How Meditation Works
The brain operates on a range of brain-wave patterns, measured in cycles per second.
When the brain is operating at the Alpha brain wave level and you are relaxed and calm, the parasympathetic nervous system is stimulated; muscles relax, blood vessels dilate and you begin to achieve a more balanced state of health.
At the Alpha level we experience the state of deep relaxation which is very useful in managing the stress of becoming smoke free, by calming the body and re-establishing equilibrium within the nervous and endocrine systems.
You will have felt the Alpha state on waking up, when you are drifting from the Theta through to the Beta state.
Creative Visualisation — can you picture that?
The Alpha level can also be used as a powerful medium for tapping into your sub-conscious mind, where you can create and then affirm a powerful image of what it is you want from life; short, medium and long term.
In this case we want it to create a powerful movement toward being smoke free.
At the Alpha brain wave level you can begin to feed visualizations into the unconscious, the aim being to reprogram the unconscious so that it starts to work toward the achievement of your goal of being smoke free.
This means that the unconscious is working toward your objective of being smoke free, even while you are not!
To get into the Alpha state when you are awake, sit or lie comfortably, close your eyes, take a deep breath and as you breathe out count from 3 down to 1 and relax.

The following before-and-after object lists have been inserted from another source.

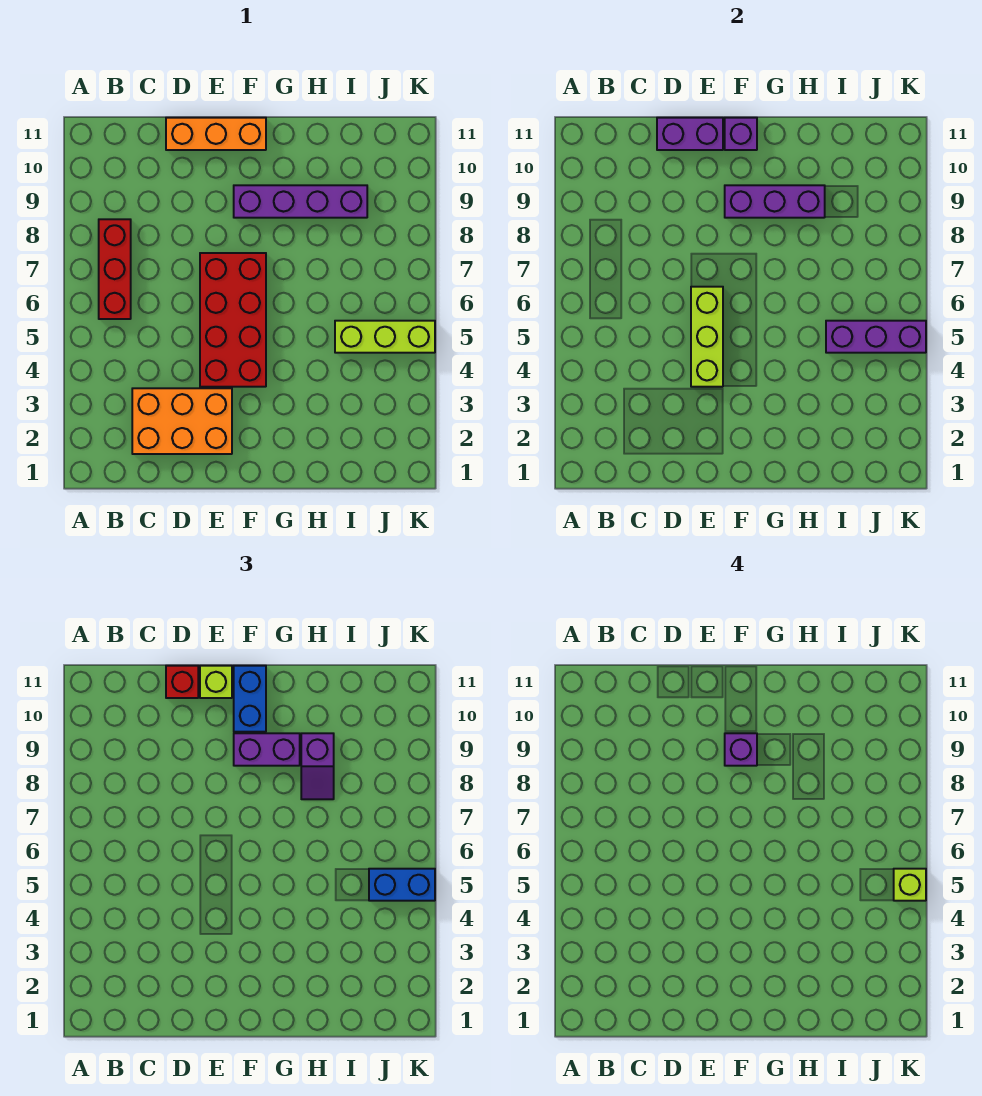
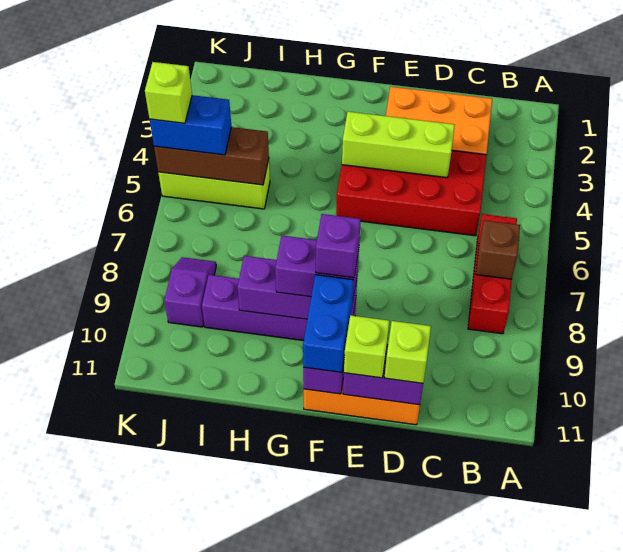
none -> brown brick B7 level 2
red brick D11 level 3 -> lime brick D11 level 3
red brick E4:F7 level 1 -> red brick C4:F5 level 1
lime brick E4:E6 level 2 -> lime brick D4:F4 level 2
purple slope H8:H9 level 3 top 9 -> purple slope J8:J9 level 1 top 9
purple brick I5:K5 level 2 -> brown brick I5:K5 level 2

Imagine a large screen in front of your eyes and visualize on that screen a picture of yourself as a fit and healthy person, smoke free, living the lifestyle and doing all things a smoke free person does.
Visualize aspects of the major areas of your life and how you would like them to be.

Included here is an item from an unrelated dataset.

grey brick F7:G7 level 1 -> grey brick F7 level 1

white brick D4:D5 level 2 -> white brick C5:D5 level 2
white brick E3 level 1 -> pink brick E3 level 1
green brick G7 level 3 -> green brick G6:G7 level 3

Visualize yourself doing all the things you need to do to reach and then maintain the smoke free lifestyle.
To return from the Alpha state to the Beta state, count from 1 to 3. Before you begin counting affirm that ‘when I awake I will be feeling absolutely fantastic and in perfect health.’ Start counting. When your eyes are open, affirm that you are ‘wide awake, feeling absolutely fantastic and in perfect health.’
Autosuggestion
Emile Coue
In the early part of this Century, in a Paris suburb, Emile Coue established an autosuggestion clinic. Coue became famous for an autosuggestion which he encouraged his patients to repeat out loud to themselves twenty times, twice each day. He described it as his general formula.
‘Day by day, in every way, I’m getting better and better.’

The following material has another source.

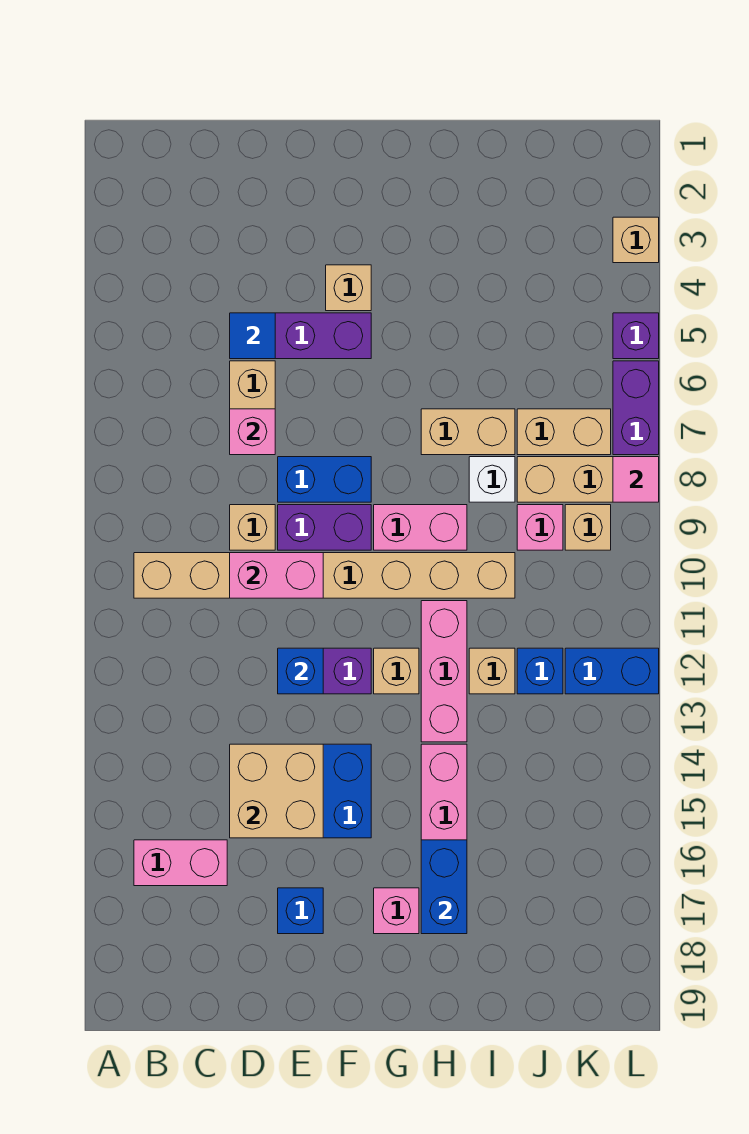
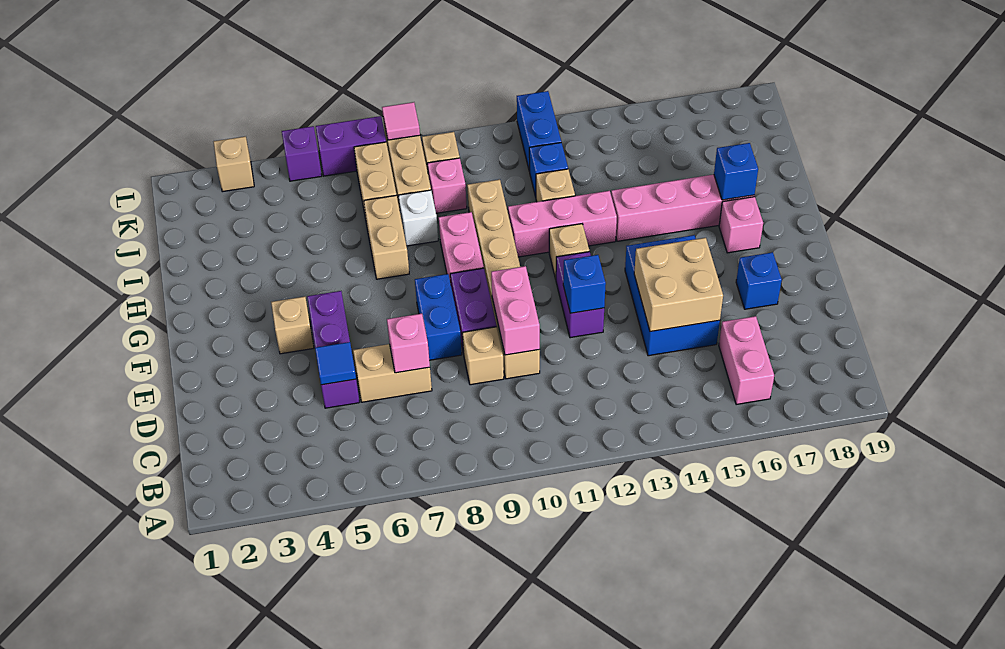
tan brick B10:I10 level 1 -> tan brick D10:I10 level 1
blue brick H16:H17 level 2 -> blue brick H17 level 2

The success of his clinic in restoring people to good health was based on the premise that
- Every idea which exclusively occupies the mind is transformed into an actual physical or mental state.
- The efforts we make to conquer an idea by exerting conscious will only serve to make the idea more powerful
And healed they were.
The first patient he addressed was a frail, middle aged man with a bad case of nervous trouble. … Coue encouraged him with the promise of improvement. “You have been sowing bad seed in your unconscious; now you will have to sow good seed. The power by which you have produced these ill effects will in future produce equally good ones”.
The next patient was an excitable, overworked woman. When Coue inquired the nature of her trouble, she broke into a flood of complaint, describing each symptom with a voluble minuteness. “Madam,” he interrupted, “you think too much about your ailments, and in thinking of them you create fresh ones.”
Harry Brooks The Practice of Autosuggestion by the Method of Emile Coue,
George Allen and Unwin 1922
According to Brooks, ‘The unconscious, in its character of surveyor over our mental and physical functions, knows far better than the conscious the precise failings and weaknesses which have the greatest need of attention. The general formula supplies it (the unconscious) with a fund of healing, strengthening power, and leaves it to apply this at the points where the need is most urgent.’
You are encouraged to adopt Coue’s general formula and use it twice a day, preferably just on waking and just before going to sleep.